As a result, JT LeRoy opens in medias res (vis-à-vis its title, anyway), with the arrival of Knoop in Albert’s life. (She was the sister of Albert’s boyfriend and bandmate Geoffrey, played in the film by Jim Sturgess.) It’s 2001, and LeRoy’s first novel, Sarah, has already been published, and the reclusive teenage writer with the sordid personal backstory has become a lit-world phenomenon endorsed and befriended by various celebrities. The trouble is, Albert, at 36, can’t possibly pass for a 16-year-old boy—except over the phone. Knoop, on the other hand, looks young and androgynous enough that Albert asks her to pose as JT in a photo shoot to accompany a previously conducted phone interview, the better to fend off any suspicion that LeRoy might be a hoax. From there, the deception snowballs, as Knoop speaks at numerous public events in the low Southern drawl Albert invented for the character. She eventually even hooks up with a major Hollywood movie star as LeRoy. This enrages Albert, who resents seeing someone else receive the adulation that she believes she deserves.
That’s a compelling dynamic, one you’d normally expect to see unfold from the viewpoint of the person losing control of their creation. That’s where the meat of the drama lies. Instead, Knoop and director-cowriter Justin Kelly (I Am Michael, King Cobra) argue that JT LeRoy was “himself” a work of art created by two women—one who did the writing and most of the talking, and one who did the being. There’s an intriguing queer subtext to this aspect of the story, one that’s bolstered by Stewart’s quiet, sensitive performance. The film’s strongest sequences involve Knoop/LeRoy’s relationship with the aforementioned movie star, Eva (Diane Kruger), who’s directing and starring in an adaptation of Sarah. This character was clearly inspired by Asia Argento, who directed and starred in The Heart Is Deceitful Above All Things, based on LeRoy’s second novel. (Details presumably had to be altered for legal reasons; the film was in the can prior to accusations of sexual assault made against Argento last summer.) Knoop eventually removes her disguise in front of Eva, and though she now looks exactly like Kristen Stewart, it’s deliberately left unclear whether Eva knows, or even cares about, JT LeRoy’s “real” gender.
Even this aspect gets muddled, though, as Eva’s motives are ultimately revealed to be more mercenary than romantic, which does not appear to have been the case in real life. And the amount of screen time devoted to Knoop’s malleable sense of identity is dwarfed by the amount of screen time devoted to her misgivings about participating in Albert’s elaborate fantasy world. Dern doesn’t really attempt to do a Laura Albert impression—surprising, since Albert’s mannerisms are quite distinctive—but has a lot of fun with the bad British accent Albert used as “Speedy,” JT’s supposed manager.
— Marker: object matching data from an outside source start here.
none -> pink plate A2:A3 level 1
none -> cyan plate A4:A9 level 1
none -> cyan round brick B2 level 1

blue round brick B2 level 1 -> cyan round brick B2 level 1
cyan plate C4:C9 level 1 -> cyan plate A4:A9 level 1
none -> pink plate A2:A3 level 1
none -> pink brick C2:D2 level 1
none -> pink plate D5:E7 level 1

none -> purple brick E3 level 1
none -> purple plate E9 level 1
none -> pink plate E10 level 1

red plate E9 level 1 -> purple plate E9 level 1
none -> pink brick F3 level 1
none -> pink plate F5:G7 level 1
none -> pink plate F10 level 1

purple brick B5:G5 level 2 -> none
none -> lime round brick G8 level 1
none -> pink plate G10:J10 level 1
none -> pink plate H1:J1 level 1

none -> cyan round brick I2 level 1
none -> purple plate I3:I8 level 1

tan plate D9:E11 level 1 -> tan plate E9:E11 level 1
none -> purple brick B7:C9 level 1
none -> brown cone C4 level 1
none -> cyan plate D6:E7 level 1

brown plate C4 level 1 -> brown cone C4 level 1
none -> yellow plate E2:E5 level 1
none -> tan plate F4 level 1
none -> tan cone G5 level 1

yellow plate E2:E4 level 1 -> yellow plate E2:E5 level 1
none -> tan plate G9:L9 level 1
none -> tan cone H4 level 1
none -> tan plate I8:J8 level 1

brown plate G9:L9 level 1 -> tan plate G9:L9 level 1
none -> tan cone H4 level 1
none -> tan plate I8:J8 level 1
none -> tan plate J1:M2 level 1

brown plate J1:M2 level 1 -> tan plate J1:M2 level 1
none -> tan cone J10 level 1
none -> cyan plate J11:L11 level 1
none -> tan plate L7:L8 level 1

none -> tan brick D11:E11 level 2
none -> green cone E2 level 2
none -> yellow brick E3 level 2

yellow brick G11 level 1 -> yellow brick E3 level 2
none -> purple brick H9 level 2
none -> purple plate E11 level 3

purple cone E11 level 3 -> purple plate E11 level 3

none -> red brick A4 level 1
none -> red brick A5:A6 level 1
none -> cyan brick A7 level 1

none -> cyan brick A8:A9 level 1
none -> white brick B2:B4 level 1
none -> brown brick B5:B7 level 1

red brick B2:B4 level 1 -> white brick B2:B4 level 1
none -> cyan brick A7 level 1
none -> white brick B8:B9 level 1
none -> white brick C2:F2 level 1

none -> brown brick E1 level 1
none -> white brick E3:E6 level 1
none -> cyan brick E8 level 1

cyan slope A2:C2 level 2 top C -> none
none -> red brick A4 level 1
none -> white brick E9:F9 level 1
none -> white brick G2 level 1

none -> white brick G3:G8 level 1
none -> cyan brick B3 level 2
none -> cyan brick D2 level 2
Ultimately, Knoop seems to want equal credit for inventing a personality that briefly captivated the literary world, even as she insists in the same breath that it was Albert who deserves any blame for defrauding the public with fake outré autobiography. The film’s epilogue, set a year after the truth came out, in which Albert is so busy signing books and chatting up fans that she barely even acknowledges Knoop, twists the knife especially hard. At the very least, be sure to supplement JT LeRoy with Jeff Feuerzeig’s first-rate 2016 documentary Author: The JT LeRoy Story, which lets Albert tell her version of the story in obsessive motormouthed detail. It’s arguably even more self-serving than this movie, but gets at the insanity in a way that a Knoop-centered version simply can’t.